DESCRIPTION OF REFERENCE NUMERALS

• • 1: battery pack
  • 2: rack housing
  • 3: energy storage system (ESS)
  • 5: vehicle
  • 10: battery module
  • P1: module opening
  • OL: outlet
  • M: module assembly
  • 100: battery cell
  • CS: cell assembly
  • 110: electrode lead
  • 200: module housing
  • 300: cover frame
  • 310: first frame
  • 320: second frame
  • 20: vent channel
  • IL: inlet
  • 20 a: channel opening
  • 30: discharge delay member
  • 40: passage lid
  • 50: pack cover
  • S: space
  • P2: pack opening

Claims

1. A battery pack comprising: a module assembly comprising a plurality of battery modules arranged in a first direction:a vent channel located on a surface of the module assembly and configured to communicate with each of the plurality of battery modules; andat least one discharge delay member provided in the vent channel and configured to delay discharge of venting gas generated in at least one of the plurality of battery modules and introduced into the vent channel.

2. The battery pack according to claim 1, wherein the at least one discharge delay member is a plurality of discharge delay members, and wherein the plurality of discharge delay members are arranged in the first direction.

3. The battery pack according to claim 1, wherein the at least one discharge delay member is configured to be melted by the venting gas.

4. The battery pack according to claim 1, wherein each of the plurality of battery modules comprises an outlet configured to discharge the venting gas, and wherein the vent channel comprises a plurality of inlets, each of the plurality of inlets formed at a position corresponding to a respective outlet of the plurality of battery modules.

5. The battery pack according to claim 4, further comprising a passage lid configured to cover the respective outlet and one of the plurality of inlets and to be melted by the venting gas.

6. The battery pack according to claim 1, wherein a space in the vent channel comprises a plurality of partition spaces isolated from each other by the at least one discharge delay member, and wherein each of the plurality of partition spaces communicates with at least one of the plurality of battery modules.

7. The battery pack according to claim 1, wherein each of the plurality of battery modules comprises: a cell assembly comprising a plurality of battery cells, each of the plurality of battery cells comprising an electrode lead;a module housing comprising at least one open side and configured to accommodate the cell assembly; anda cover frame comprising a lead slit through which the electrode leads of the plurality of battery cells passes and configured to cover the at least one open side of the module housing.

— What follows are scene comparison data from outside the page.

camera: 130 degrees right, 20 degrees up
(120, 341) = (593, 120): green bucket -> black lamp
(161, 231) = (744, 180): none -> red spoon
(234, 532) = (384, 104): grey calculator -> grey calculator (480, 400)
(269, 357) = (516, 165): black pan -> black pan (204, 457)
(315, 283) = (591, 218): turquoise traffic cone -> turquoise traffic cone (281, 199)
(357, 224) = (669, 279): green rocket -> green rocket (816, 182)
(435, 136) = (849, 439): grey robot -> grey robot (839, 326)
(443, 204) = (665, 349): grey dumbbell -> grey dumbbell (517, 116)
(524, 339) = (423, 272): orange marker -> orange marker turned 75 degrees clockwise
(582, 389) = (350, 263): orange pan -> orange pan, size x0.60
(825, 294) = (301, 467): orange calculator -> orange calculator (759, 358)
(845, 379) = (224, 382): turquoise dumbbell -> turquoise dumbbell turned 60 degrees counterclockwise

8. The battery pack according to claim 7, wherein the cover frame is configured to be melted by the venting gas to close the lead slit.

9. The battery pack according to claim 7, wherein the cover frame comprises: a first cover frame configured to have a first melting point; anda second cover frame configured to have a second melting point higher than the first melting point.

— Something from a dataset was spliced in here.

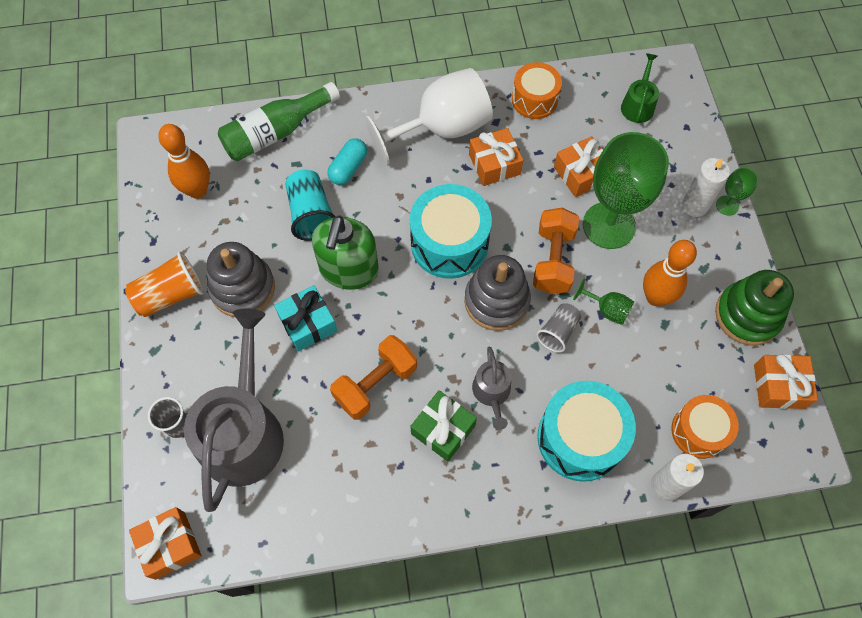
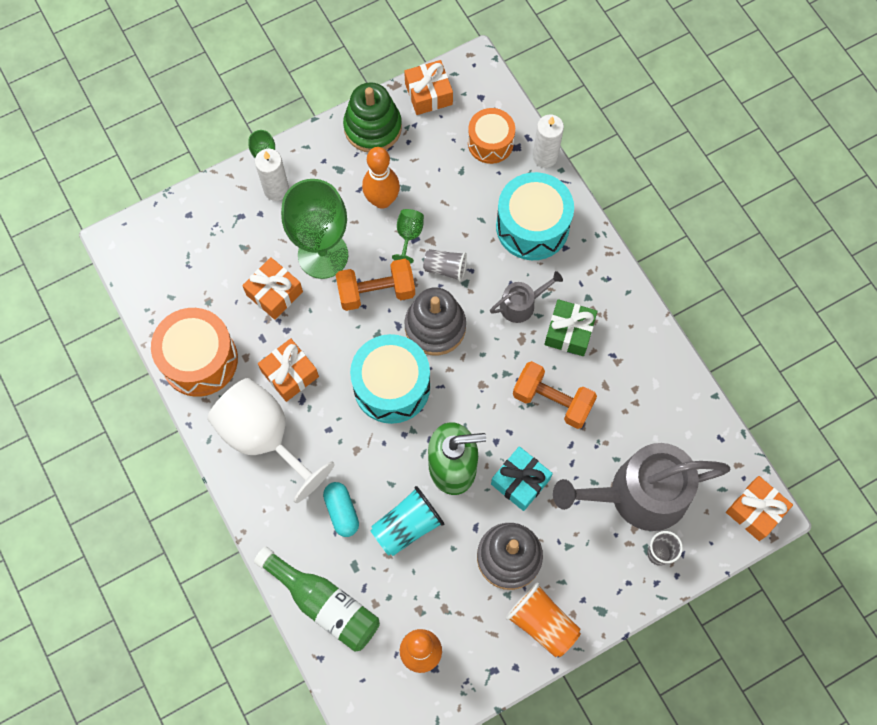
camera: 110 degrees left, 5 degrees up
(348, 168) = (342, 511): turquoise capsule -> turquoise capsule turned 60 degrees clockwise
(534, 100) = (199, 360): orange drum -> orange drum, size x1.56
(638, 105) = (175, 263): green watering can -> none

10. The battery pack according to claim 9, wherein the first melting point is a temperature lower than a temperature of the venting gas, and the second melting point is a temperature higher than the temperature of the venting gas.

11. The battery pack according to claim 9, wherein the cover frame is configured so that the first cover frame and the second cover frame overlap each other to contact each other or to be spaced apart from each other, or is configured so that the first cover frame envelopes the second cover frame.

12. The battery pack according to claim 7, further comprising a pack cover facing the cover frame to cover one side of the module assembly.

13. The battery pack according to claim 12, further comprising a pack opening formed at at least one end of a space formed between the module assembly and the cover frame.

14. An energy storage system (ESS) comprising the battery pack according to claim 1.

15. A vehicle comprising the battery pack according to claim 1.